ABOUT THIS TASK: Give the data again in full, without pictures.

DATA FOR ANALYSIS:
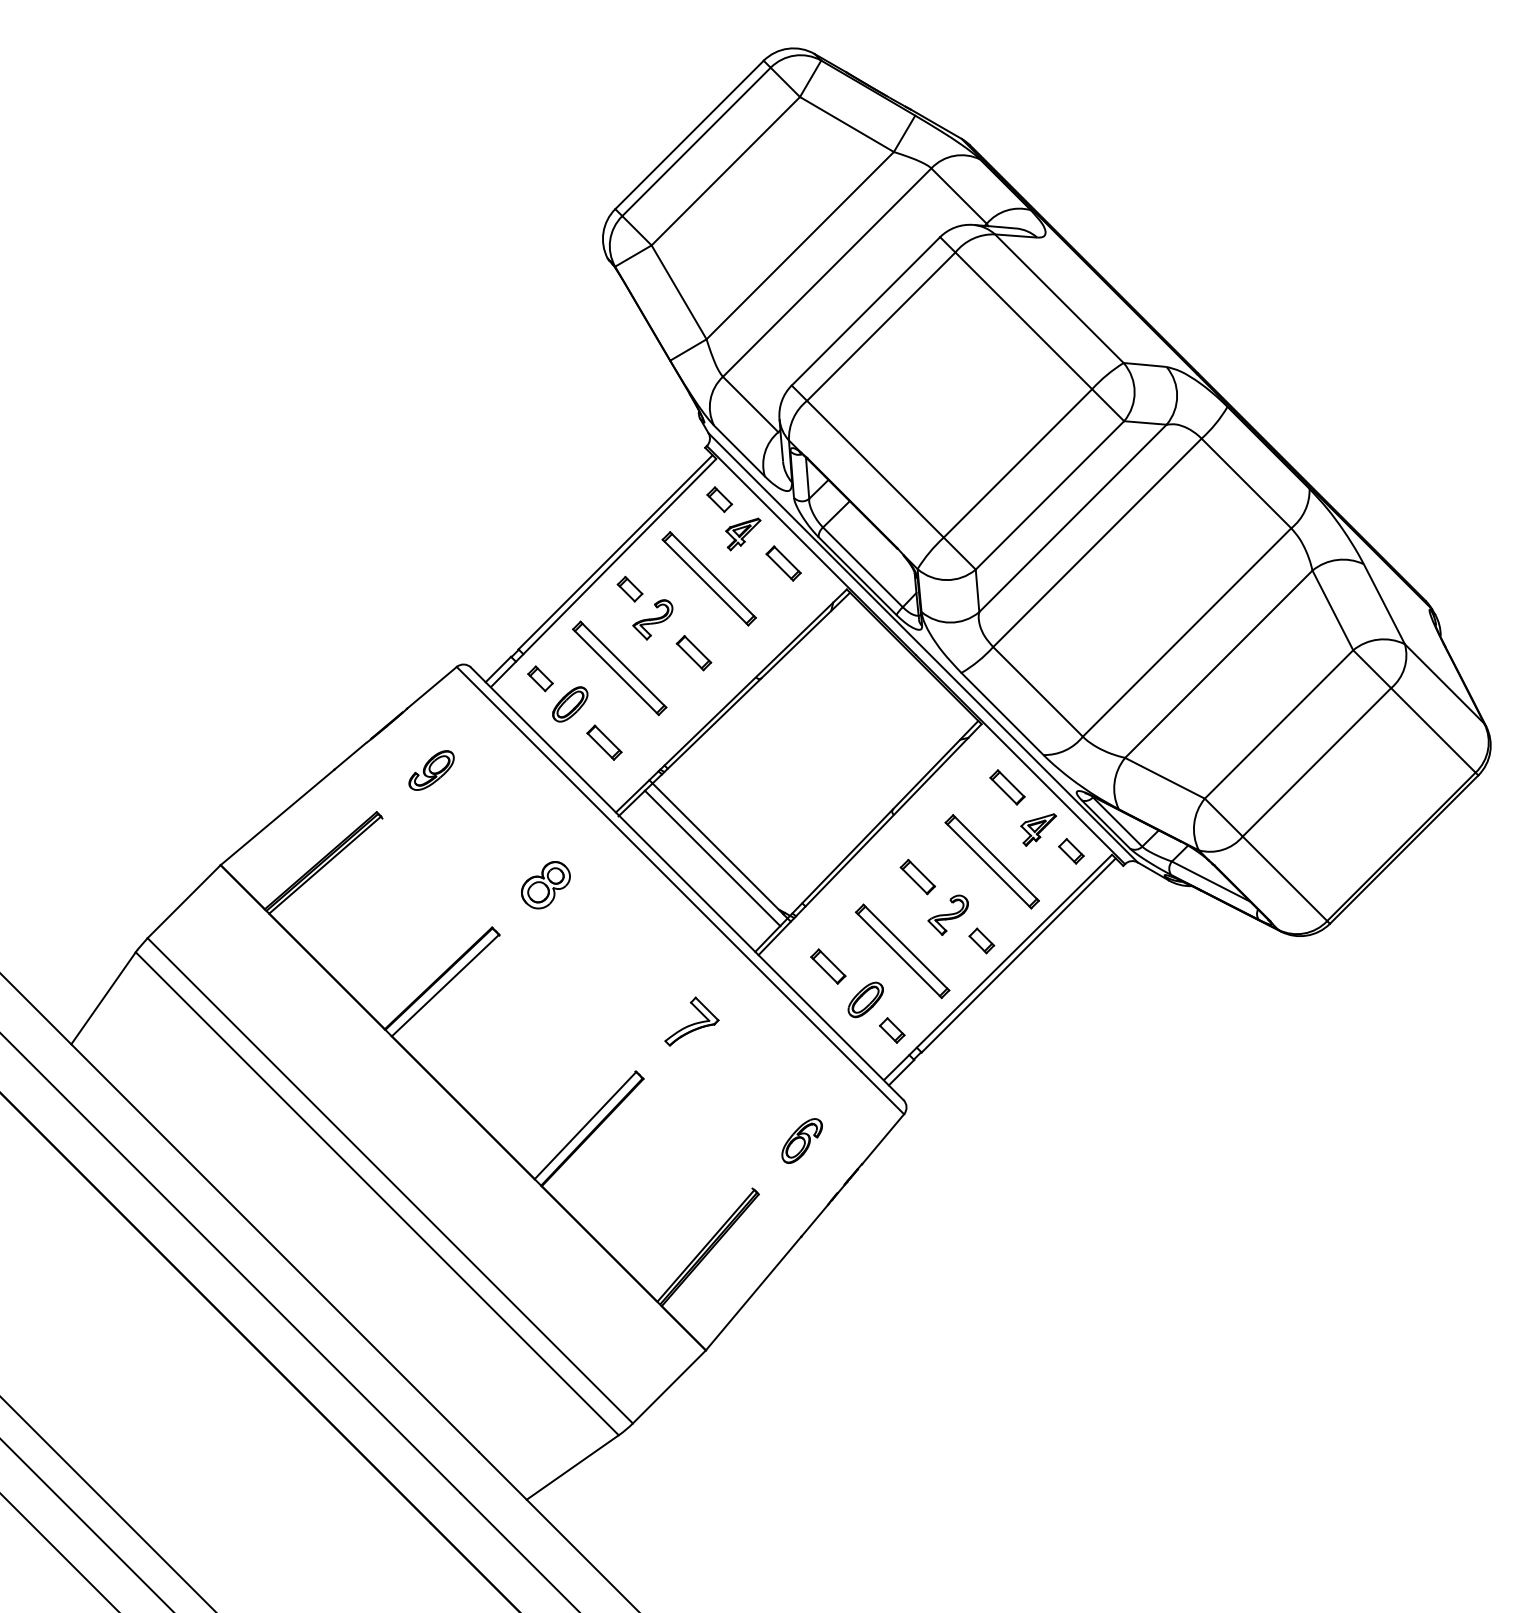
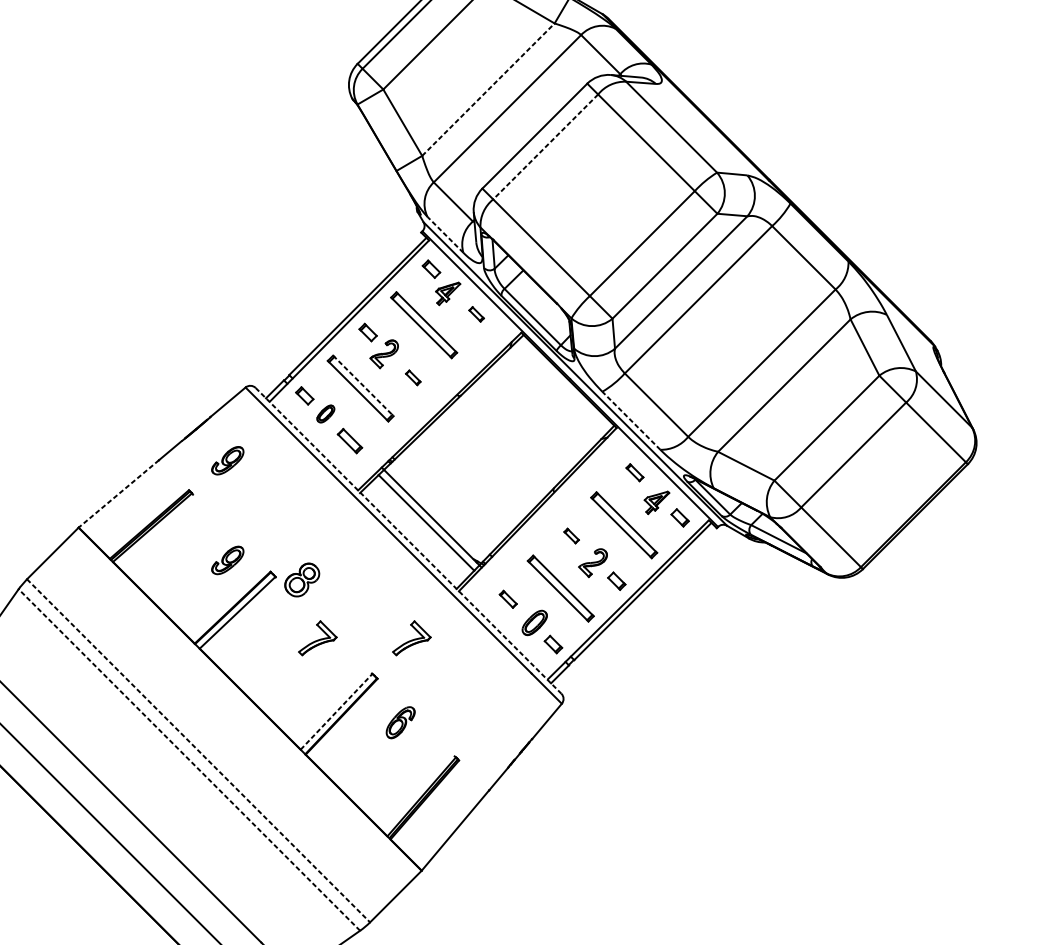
line: (800, 245) -> (488, 89), solid -> dashed
line: (881, 326) -> (545, 146), solid -> dashed
line: (739, 450) -> (445, 234), solid -> dashed
part: (783, 563) -> (476, 314), size x0.6
part: (693, 653) -> (412, 378), size x0.6
line: (623, 664) -> (363, 385), solid -> dashed
part: (570, 704) -> (325, 414), size x0.7
line: (1002, 713) -> (631, 420), solid -> dashed
part: (1007, 787) -> (634, 472), size x0.7
line: (277, 817) -> (118, 493), solid -> dashed
part: (917, 876) -> (571, 535), size x0.6
line: (687, 883) -> (408, 540), solid -> dashed
part: (545, 885) -> (301, 580), moved
part: (431, 911) -> (227, 560), added
part: (828, 966) -> (508, 599), size x0.7
part: (558, 1021) -> (317, 638), added
line: (585, 1125) -> (336, 711), solid -> dashed
part: (801, 1140) -> (400, 722), moved
line: (390, 1181) -> (198, 751), solid -> dashed
line: (377, 1193) -> (189, 759), solid -> dashed

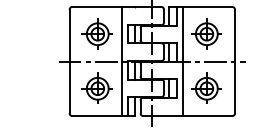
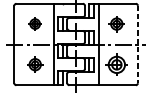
part: (96, 33) -> (34, 23), size x0.6
part: (206, 33) -> (116, 23), size x0.7
line: (235, 61) -> (138, 44), solid -> dashed
part: (96, 87) -> (34, 63), size x0.7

EXERCISE RESPONSE:
line: (800, 245) -> (488, 89), solid -> dashed
line: (881, 326) -> (545, 146), solid -> dashed
line: (739, 450) -> (445, 234), solid -> dashed
part: (783, 563) -> (476, 314), size x0.6
part: (693, 653) -> (412, 378), size x0.6
line: (623, 664) -> (363, 385), solid -> dashed
part: (570, 704) -> (325, 414), size x0.7
line: (1002, 713) -> (631, 420), solid -> dashed
part: (1007, 787) -> (634, 472), size x0.7
line: (277, 817) -> (118, 493), solid -> dashed
part: (917, 876) -> (571, 535), size x0.6
line: (687, 883) -> (408, 540), solid -> dashed
part: (545, 885) -> (301, 580), moved
part: (431, 911) -> (227, 560), added
part: (828, 966) -> (508, 599), size x0.7
part: (558, 1021) -> (317, 638), added
line: (585, 1125) -> (336, 711), solid -> dashed
part: (801, 1140) -> (400, 722), moved
line: (390, 1181) -> (198, 751), solid -> dashed
line: (377, 1193) -> (189, 759), solid -> dashed

part: (96, 33) -> (34, 23), size x0.6
part: (206, 33) -> (116, 23), size x0.7
line: (235, 61) -> (138, 44), solid -> dashed
part: (96, 87) -> (34, 63), size x0.7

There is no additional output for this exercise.